Plaintiffs' action was originally decided in favor of surety defendants on summary judgment, but we reversed and remanded because "defendants did not meet their burden of establishing, as a matter of law, unjustifiable impairment, nor the extent of any impairment." Id. at 611, 654 A.2d at 341. On remand, the case was tried to court. By findings and conclusions issued on October 19, 1995, the superior court concluded that plaintiffs had a legal obligation to subordinate their mortgage, and thus surety defendants could not claim "discharge based on impairment of the collateral when it was they who legally obligated the Plaintiffs to [subordinate] and impair the collateral." Judgment was entered for plaintiffs in the amount of $133,111.95, and surety defendants appealed, raising three issues: (1) whether the loan proceeds were actually for the preservation, development, or improvement of the property, (2) whether plaintiffs had a legal obligation to subordinate their mortgage for the development of parcel two, and (3) whether plaintiffs used reasonable care when they discharged their mortgage, without surety defendants' consent, to the Bank of Vermont for $10,457.50.

On the first issue, surety defendants argue primarily that plaintiffs did not have a legal obligation to subordinate their mortgage to the additional $458,000 in debt to Vermont National Bank incurred on May 3, 1989, because the money from the bank loan was not used for the preservation, development, or improvement of the property as specified in the sales agreement. 4 Based on this premise, surety defendants contend that the collateral was impaired by plaintiffs' subordination, and thus they should be discharged from their obligations as sureties.

The evidence on the purpose and use of Wylie's additional debt to Vermont National Bank is sparse.

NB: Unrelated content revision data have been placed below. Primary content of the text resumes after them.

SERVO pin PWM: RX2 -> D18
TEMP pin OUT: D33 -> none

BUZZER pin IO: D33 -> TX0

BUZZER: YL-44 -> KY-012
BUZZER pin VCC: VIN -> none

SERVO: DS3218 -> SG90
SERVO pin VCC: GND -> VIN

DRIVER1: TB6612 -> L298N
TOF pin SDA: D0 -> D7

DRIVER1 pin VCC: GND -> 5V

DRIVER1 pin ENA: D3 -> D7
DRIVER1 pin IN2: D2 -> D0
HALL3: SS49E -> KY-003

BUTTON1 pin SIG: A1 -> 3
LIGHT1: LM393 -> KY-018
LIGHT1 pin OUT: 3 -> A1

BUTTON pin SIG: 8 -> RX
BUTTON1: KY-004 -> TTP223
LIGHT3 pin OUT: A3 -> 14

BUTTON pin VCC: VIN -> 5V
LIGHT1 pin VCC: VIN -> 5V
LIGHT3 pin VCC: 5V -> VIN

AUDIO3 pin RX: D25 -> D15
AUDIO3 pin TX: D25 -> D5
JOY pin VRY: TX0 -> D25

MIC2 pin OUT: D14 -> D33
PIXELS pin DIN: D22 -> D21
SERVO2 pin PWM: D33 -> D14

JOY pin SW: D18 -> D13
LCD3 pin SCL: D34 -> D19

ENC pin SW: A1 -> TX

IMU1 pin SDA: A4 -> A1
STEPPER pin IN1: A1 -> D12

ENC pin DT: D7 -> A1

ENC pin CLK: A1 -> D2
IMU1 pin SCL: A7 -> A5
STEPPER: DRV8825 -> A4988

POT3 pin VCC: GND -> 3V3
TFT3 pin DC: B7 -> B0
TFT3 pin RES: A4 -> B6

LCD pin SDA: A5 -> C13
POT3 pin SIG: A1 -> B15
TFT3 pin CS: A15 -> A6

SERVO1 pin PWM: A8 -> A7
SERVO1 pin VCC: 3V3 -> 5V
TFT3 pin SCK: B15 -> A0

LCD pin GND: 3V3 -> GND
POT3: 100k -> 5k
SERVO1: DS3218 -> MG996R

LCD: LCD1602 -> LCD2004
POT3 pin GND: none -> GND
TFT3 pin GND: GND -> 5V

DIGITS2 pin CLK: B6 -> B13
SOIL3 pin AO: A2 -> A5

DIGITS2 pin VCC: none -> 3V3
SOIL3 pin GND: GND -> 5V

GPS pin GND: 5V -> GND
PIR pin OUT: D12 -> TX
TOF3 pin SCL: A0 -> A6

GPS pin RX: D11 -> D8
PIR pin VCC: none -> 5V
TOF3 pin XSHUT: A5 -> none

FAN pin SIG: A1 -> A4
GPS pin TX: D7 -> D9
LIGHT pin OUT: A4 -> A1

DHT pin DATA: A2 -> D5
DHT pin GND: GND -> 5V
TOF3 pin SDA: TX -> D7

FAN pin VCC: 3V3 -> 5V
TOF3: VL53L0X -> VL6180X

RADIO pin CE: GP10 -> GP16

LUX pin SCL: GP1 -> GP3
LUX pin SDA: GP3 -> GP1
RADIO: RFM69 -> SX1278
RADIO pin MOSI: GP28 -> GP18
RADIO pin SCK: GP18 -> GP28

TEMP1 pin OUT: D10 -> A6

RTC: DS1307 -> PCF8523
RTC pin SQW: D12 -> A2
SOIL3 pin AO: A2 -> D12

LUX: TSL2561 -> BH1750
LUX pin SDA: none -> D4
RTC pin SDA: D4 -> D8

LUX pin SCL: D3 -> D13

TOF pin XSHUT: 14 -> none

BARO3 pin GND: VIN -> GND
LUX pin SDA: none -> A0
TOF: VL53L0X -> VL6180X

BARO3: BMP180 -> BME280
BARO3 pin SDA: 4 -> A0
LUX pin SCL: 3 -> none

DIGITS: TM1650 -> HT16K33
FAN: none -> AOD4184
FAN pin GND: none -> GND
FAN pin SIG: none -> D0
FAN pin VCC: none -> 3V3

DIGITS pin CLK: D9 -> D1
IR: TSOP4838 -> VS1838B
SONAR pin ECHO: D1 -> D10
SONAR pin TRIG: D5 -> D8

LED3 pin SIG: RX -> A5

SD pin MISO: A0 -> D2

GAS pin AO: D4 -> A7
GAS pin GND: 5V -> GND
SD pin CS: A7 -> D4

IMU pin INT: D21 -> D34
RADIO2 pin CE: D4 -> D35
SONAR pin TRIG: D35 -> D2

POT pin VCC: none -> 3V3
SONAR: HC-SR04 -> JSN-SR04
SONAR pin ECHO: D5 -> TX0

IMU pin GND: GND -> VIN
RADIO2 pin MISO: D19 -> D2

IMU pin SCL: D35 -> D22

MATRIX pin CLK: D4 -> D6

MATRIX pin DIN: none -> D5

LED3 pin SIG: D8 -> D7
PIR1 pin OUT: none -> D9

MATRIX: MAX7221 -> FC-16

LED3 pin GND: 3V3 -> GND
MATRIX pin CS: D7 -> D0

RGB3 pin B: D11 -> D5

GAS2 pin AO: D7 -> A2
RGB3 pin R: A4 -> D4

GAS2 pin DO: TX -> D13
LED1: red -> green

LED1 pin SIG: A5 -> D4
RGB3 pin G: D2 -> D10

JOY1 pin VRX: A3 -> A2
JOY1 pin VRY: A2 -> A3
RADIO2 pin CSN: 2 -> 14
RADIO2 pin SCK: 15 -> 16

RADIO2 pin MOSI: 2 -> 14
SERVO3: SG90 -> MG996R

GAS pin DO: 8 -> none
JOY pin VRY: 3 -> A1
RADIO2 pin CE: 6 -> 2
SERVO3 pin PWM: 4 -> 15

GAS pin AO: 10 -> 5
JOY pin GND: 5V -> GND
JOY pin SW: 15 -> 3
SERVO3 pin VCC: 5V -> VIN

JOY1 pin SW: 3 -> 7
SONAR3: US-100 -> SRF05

As set out above, the face amount of the mortgage to Vermont National Bank was increased by $458,000 at the same time that surety defendants transferred their interest in the properties to Wylie. Plaintiffs subordinated their mortgage to the new, higher mortgage to Vermont National Bank. This new mortgage actually added only $78,000 to the debt with priority before plaintiffs' mortgage; the additional $380,000 was already secured by the original mortgage under the future advance clause. See 8 V.S.A. § 1207 (validating future advance clauses).

Surety defendants' complaints are vague and general. They complain that plaintiffs failed to investigate the use of the additional funds before agreeing to subordinate to the new mortgage. Surety defendants did not know what use was made of the additional $78,000 and were suspicious of it because Wylie once told one of the plaintiffs that he was out of money and did not know what he might build.

First, as to the $380,000 amount, we conclude that defendants do not have a valid complaint....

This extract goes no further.